Naquele ano, o ingresso mais barato foi vendido a US$ 80 (R$ 443 pela cotação atual) e o mais caro, US$ 250 (R$ 1.385).
Por causa das restrições impostas pela Covid-19, o Centenário deverá ter cerca de 20 mil pessoas, mas a Conmebol tem esperança de aumentar esta capacidade. Quando o Flamengo foi campeão, o público no estádio Monumental de Lima foi de 59 mil pagantes.
Também por efeitos da pandemia, apenas 2.500 convidados de Palmeiras e Santos puderam ir ao Maracanã na final de 2020, disputada em janeiro deste ano.

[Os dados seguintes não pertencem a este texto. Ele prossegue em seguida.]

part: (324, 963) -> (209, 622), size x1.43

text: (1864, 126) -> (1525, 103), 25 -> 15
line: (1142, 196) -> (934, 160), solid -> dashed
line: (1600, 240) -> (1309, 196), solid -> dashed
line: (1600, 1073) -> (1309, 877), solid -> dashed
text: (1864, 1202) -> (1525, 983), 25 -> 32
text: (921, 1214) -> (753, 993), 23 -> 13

“Paguei R$ 15 mil em um pacote para hotel cinco estrelas, com voo direto do Galeão para Doha. O ingresso custou entre R$ 700 e R$ 800, mas já incluso, e fiquei por uma semana com tudo do bom e do melhor”, diz Reginaldo Alves de Souza, 54, comerciante, que viajou para o Qatar para ver o Flamengo jogar o Mundial de Clubes de 2019.
Agências de turismo oferecem hoje em dia pacotes para a final da Libertadores, com permanência no Uruguai por apenas três dias, por R$ 13 mil.
Aos associados, o Flamengo ainda disponibiliza três opções de pacotes, nenhum deles mais com hospedagem em Montevidéu. O mais barato, para Colônia do Sacramento, pode ser comprado por dez parcelas de R$ 999 ou R$ 9.490,50, se pago à vista. A distância é de 180 quilômetros, pouco mais de duas horas de carro, para a capital uruguaia.
A oferta do clube não contempla os ingressos. No pacote consta: um quarto individual com duas noites no Uruguai, traslado do aeroporto para o hotel e do hotel para o estádio, café da manhã, voo em aeronave fretada e exclusiva, exame RT-PCR para o retorno ao Brasil, além de uma concentração pré-jogo, chamada de “Casa Flamengo”, com três horas de duração, bebidas e comidas inclusas.
Outras possibilidades, mais caras, são para hospedagem em Piriápolis (98 km de Montevidéu) e Punta de Este (11 km), ambas com valores de R$ 13.290 à vista. “A diretoria do Flamengo vai me desculpar, mas precisa entender que a maior parte dos torcedores é composta por trabalhadores. Vi gente vendendo coisas em casa para viajar para Lima”, desabafou um flamenguista, presente em 2019, que preferiu não se identificar.
Os torcedores que insistem em ir ao jogo buscam alternativas. Há os que planejam viajar de ônibus, mesmo que as companhias rodoviárias ainda não estejam vendendo bilhetes São Paulo (ou Rio de Janeiro)-Montevidéu por causa da pandemia.
Outros pensam em ir a Porto Alegre de avião, viajar de carro até Santana do Livramento, próximo à fronteira com o Uruguai, atravessá-la com ônibus local e depois alugar um carro para ir a Montevidéu.
“Dá para ir até a Argentina de ônibus e atravessar de barco para o Uruguai. Estamos estudando muitas possibilidades. De avião é só para quem está em outro patamar”, afirma Rodrigo Gomes.
Ainda há a expectativa de que sejam liberados novos voos para Montevidéu. Segundo o governo uruguaio, foram feitos 150 novos pedidos de reservas de slots (posição que dá o direito de pousar e decolar) no aeroporto de Carrasco, o principal do Uruguai, nas cercanias da capital.
Será realizada também operação especial para o aumento de ônibus e carros que poderão atravessar a fronteira com o Brasil.
Apesar de todas as restrições e dos preços cobrados, o país-sede da final da Libertadores acredita que poderá igualar os números obtidos por Lima em 2019. Para aquela partida, cerca de 40 mil turistas entraram no Peru. Cerca de 25 mil deles eram brasileiros.